Monday, 17 February 2014

Yellow-rumped Warbler - High Shincliffe, Durham

One of the most popular birds of this winter has been a Yellow-rumped Warbler which has frequented bird feeders at High Shincliffe, Durham. While a little far for me to travel for a bird that I have seen many times before I cannot help but feel an inner tug to jump in a car to drive to see this bird - American Wood Warblers are fantastic birds regardless of how many one has seen.

There are 30 records of Yellow-rumped Warbler, with the only form confirmed as occurring in the UK (and indeed Europe) being Myrtle Warbler. However, of these many have occurred on off islands with Cape Clear and the Isles of Scilly accounting for half of the records to date.

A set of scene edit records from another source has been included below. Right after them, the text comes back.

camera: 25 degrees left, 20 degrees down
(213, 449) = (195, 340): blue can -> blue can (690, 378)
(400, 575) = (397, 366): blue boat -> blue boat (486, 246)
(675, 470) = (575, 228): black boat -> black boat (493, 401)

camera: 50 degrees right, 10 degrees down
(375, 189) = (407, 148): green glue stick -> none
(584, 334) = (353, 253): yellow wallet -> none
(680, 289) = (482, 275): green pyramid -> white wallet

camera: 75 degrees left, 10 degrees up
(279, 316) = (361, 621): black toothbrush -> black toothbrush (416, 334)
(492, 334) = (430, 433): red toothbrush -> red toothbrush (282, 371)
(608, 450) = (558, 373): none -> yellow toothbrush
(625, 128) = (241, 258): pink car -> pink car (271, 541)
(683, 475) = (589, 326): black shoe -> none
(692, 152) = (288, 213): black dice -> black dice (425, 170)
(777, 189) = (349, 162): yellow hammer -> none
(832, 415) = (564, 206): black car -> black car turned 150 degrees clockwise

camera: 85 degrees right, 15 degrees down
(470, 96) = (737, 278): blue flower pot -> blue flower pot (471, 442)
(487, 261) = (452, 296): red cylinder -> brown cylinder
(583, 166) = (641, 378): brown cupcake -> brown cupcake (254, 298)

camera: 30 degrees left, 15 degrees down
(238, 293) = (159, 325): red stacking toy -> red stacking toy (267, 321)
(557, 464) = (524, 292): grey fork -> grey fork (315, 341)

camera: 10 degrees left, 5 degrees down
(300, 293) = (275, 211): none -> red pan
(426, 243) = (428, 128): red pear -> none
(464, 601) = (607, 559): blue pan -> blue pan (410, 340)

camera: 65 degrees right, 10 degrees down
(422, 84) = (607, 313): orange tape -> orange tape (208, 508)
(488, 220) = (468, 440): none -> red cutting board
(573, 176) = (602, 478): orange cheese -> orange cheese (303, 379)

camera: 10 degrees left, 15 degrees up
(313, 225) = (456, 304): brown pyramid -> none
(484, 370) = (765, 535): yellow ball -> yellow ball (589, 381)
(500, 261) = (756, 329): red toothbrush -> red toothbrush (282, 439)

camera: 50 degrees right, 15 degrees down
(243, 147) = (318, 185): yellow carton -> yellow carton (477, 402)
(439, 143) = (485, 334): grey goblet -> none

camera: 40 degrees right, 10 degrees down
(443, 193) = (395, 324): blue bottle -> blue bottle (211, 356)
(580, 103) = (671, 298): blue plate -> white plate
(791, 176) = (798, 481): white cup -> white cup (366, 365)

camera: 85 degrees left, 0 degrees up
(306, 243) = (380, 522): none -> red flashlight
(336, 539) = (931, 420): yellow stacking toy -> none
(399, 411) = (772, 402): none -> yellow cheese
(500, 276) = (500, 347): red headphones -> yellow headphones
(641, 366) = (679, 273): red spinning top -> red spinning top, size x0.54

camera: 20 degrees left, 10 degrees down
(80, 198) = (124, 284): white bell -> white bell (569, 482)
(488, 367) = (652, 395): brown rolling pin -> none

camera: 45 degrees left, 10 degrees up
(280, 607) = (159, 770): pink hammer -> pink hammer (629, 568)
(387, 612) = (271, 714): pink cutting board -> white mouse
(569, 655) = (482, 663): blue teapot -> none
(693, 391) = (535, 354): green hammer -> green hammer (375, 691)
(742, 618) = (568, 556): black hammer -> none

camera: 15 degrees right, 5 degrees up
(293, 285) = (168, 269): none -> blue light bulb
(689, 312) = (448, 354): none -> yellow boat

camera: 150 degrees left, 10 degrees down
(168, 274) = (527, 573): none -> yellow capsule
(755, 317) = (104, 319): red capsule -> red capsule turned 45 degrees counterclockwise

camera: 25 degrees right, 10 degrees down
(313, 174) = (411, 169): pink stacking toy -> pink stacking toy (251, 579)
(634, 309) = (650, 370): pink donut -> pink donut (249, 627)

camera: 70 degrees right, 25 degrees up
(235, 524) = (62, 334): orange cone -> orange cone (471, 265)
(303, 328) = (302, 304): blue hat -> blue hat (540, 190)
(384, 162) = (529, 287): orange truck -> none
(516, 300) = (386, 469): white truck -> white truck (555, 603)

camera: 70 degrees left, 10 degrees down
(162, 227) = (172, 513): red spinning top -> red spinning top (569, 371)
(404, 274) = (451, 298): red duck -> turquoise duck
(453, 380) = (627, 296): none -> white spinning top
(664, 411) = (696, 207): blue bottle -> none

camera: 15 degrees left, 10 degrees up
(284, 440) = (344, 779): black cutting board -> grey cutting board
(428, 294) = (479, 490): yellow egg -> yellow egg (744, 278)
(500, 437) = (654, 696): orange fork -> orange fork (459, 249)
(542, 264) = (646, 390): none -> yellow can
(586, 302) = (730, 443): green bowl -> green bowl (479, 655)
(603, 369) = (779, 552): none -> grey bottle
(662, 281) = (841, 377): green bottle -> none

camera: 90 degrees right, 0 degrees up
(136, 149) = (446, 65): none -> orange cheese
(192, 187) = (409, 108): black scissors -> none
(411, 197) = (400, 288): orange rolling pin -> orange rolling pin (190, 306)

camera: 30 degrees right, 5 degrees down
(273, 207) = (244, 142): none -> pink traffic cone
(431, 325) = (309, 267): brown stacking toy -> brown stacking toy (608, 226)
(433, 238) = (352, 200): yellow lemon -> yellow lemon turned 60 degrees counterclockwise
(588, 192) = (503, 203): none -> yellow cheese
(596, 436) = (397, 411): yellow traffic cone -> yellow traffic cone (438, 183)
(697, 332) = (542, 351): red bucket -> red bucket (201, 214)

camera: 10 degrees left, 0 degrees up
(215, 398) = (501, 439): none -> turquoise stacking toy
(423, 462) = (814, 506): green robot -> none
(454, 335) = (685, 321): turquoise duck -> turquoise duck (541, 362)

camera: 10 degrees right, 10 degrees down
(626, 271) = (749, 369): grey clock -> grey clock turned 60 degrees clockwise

The cracking photograph below taken by Martyn Sidwell shows many of the distinctive features of this species, including a hint of the yellow rump and breast breast side which distinguish it from all similar species.
Yellow-rumped Warbler - Martyn Sidwell
Yellow-rumped Warbler - High Shincliffe, Durham (Martyn Sidwell)
There are two 'groups' of Yellow-rumped Warbler, Audobon's Warbler breeds within the south-western USA while Myrtle Warbler is the northern equivalent. Within Audobon's there are three races while the Myrtle group contains two races. These two groups were once split but are now generally considered to represent a single species, with Audobon's being a short distance migrant or sedentary (depending on race) while the Myrtle is a long distance migrant and hence more prone to vagrancy  Male and female Audobon's are readily distinguished from Myrtle by their bright yellow throats which in Myrtle is off white to white. However, first winter birds such as that at High Shincliffe are more subtle with Myrtle having a more extensive pale throat wrapping around the ear coverts (as can be seen in the above photograph) and a more heavily streaked breast.